Dans l’analyse des lettres NGA du texte de Lu Xun une question s’est posée : pourquoi Lu Xun choisit cette phrase et pas une autre ? Dans la préparation de mon intervention il m’est apparu que je ne m’étais pas posé une question : pourquoi ai-je choisi boulangerie et pas un autre support pour inventer un nom à cette patiente ? En réponse j’ai entendu sonner dans mes oreilles : Queen, ma Queen, ma Reine, marraine, ma marraine. Ma marraine se prénommait Angèle. Angèle ma marraine tenait un hôtel de passe, cet hôtel se situait à Paris sur un Boulevard dont le nom est le nom Patronymique réel de cette patiente. Le travail de ces trois lettres en chinois est une manière de prolonger un arrêt du travail psychanalytique, arrêt qui explique ma hantise. C’est dans la préparation de mon intervention que se produit une levée d’un refoulement et j’en éprouve un grand soulagement.

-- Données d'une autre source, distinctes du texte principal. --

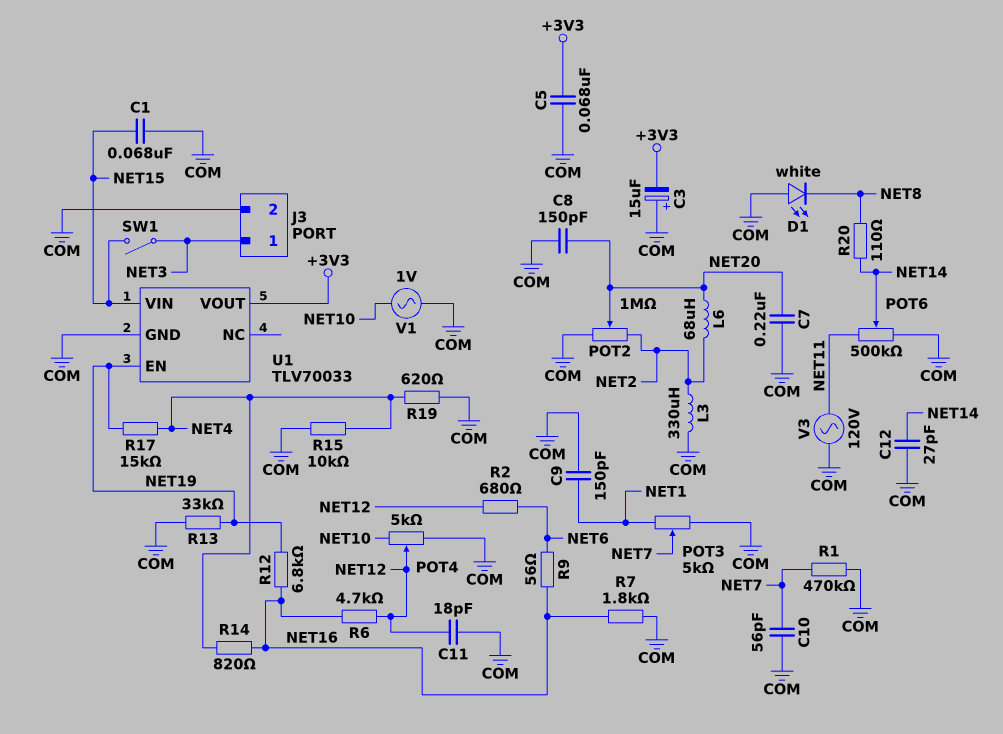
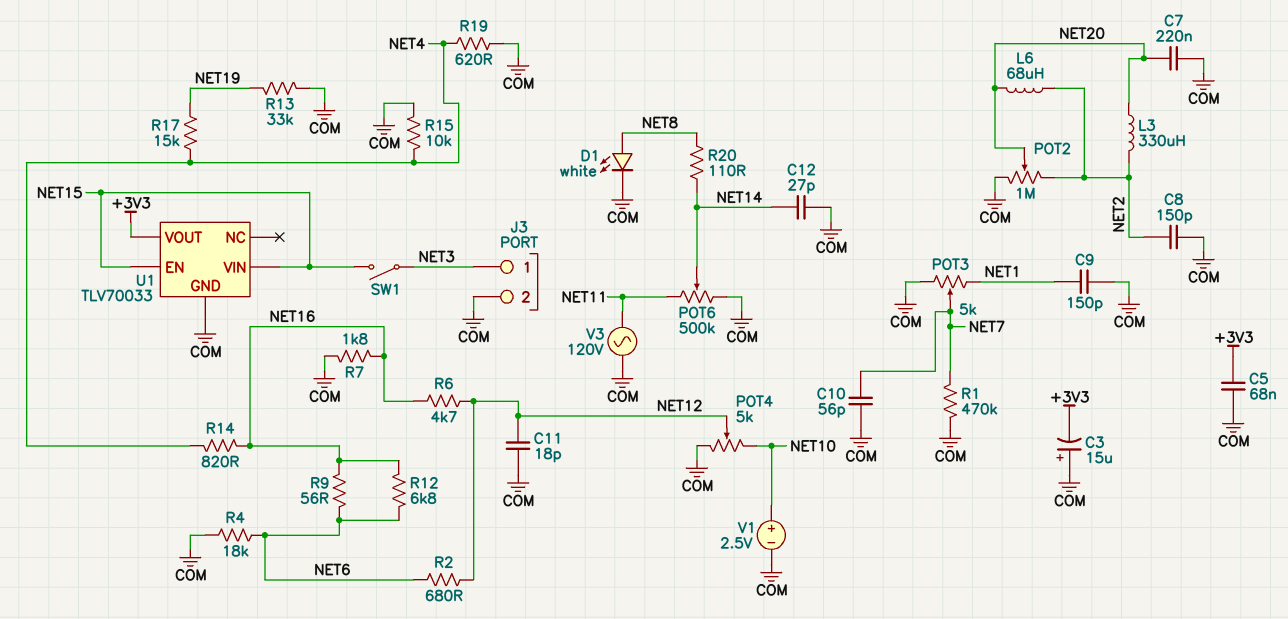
C1: 68nF (COM, NET15) -> none
C8: 150pF (COM, NET20) -> 150pF (COM, NET2)
D1: LED white (A COM, K NET8) -> LED white (A NET8, K COM)
L3: 330uH (COM, NET2) -> 330uH (NET2, NET20)
R4: none -> 18k (COM, NET6)
R12: 6.8k (NET16, NET19) -> 6.8k (NET6, NET16)
U1 pin EN: NET19 -> NET15
V1: AC 1V (COM, NET10) -> 2.5V (plus NET10, minus COM)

7. Mais cependant il faut que je vous dise que cette résistance à la psychanalyse n’est pas contre-productive, car avec elle j’ai découvert la Chine, et de plus elle a mis au travail au moins deux Chinois. Je donne maintenant un texte qui m’a été transmis par Huo Datong et Yan Helai (deux collègues du Groupe psychanalytique de Chengdu) auprès de qui je m’étais ouvert de mon interprétation. Curieusement lors de la rencontre avec F. Jullien j’ai oublié de signaler cet écho venant des chinois. Tout aussi curieusement j’ai oublié, encore, de vous en faire part lors du colloque. Je corrige maintenant cet oubli.
Nous, moi et Helai, avons trouvé un texte d’où sont peut-être issus les mots phonétiques inventés par Lu Xun. L'auteur 汪荣宝 Wang Rongbao, dans son article 歌戈模古读考 « L'étude critique sur la prononciation archaïque » écrit :
Le caractère 呱 suit le son de 瓜 (gua, nom générique des cucurbitacées). On dit dans Les Poésies que le Prince-millet se mit à pleurer (en prononçant kwa). 呱 se prononce comme kwa qui ressemble à la voix du bébé qui pleur. Il est semblable chez les bébés des minorités des Ganyue, Yihe etc. On s'appelle soi-même comme 吾, 吾 se prononce comme « nga » qui ressemble à la voix en quoi le petit enfant commence à parler. C’est pourquoi on appelle le petit garçon et la petite fille 吾子(petit enfant), et aussi les appelle 童牙=(dents d'enfant) pinyin = tongya. La prononciation de 吾 et celle de 牙 sont pareilles chez la langue archaïque chinoise [5]
Huo Datong ajoute :
La lecture de ce texte m`a donné l’impression qu’après avoir lu ce texte, Lu Xun a écrit l'histoire de Nü Wa. Mais le texte de Lu Xun a été publié au 1er décembre 1922, tandis que l'article de Wang Rongbao, en avril 1923. C’est-à-dire que ce dernier est plus tardif que celui de Lu Xun. Il y a un problème du temps. Une autre possibilité serait que Lu Xun ai lu le manuscrit de Wang avant ou pendant la composition de son texte. Car Monsieur Qiang Xuanbao, un grand linguiste, est à la fois un grand ami de Lu Xun et de Wang Rongbao. Il a écrit longue note à la fin de cet article de Wang. Il est donc possible que Qian Xuanbao ait donné le manuscrit de Wang ou bien ait parlé du sujet de Wang à Lu Xun à l'occasion ou bien Lu Xun lui a parlé de ce qu’il est en train d’écrire. Cela n`est que mon interprétation.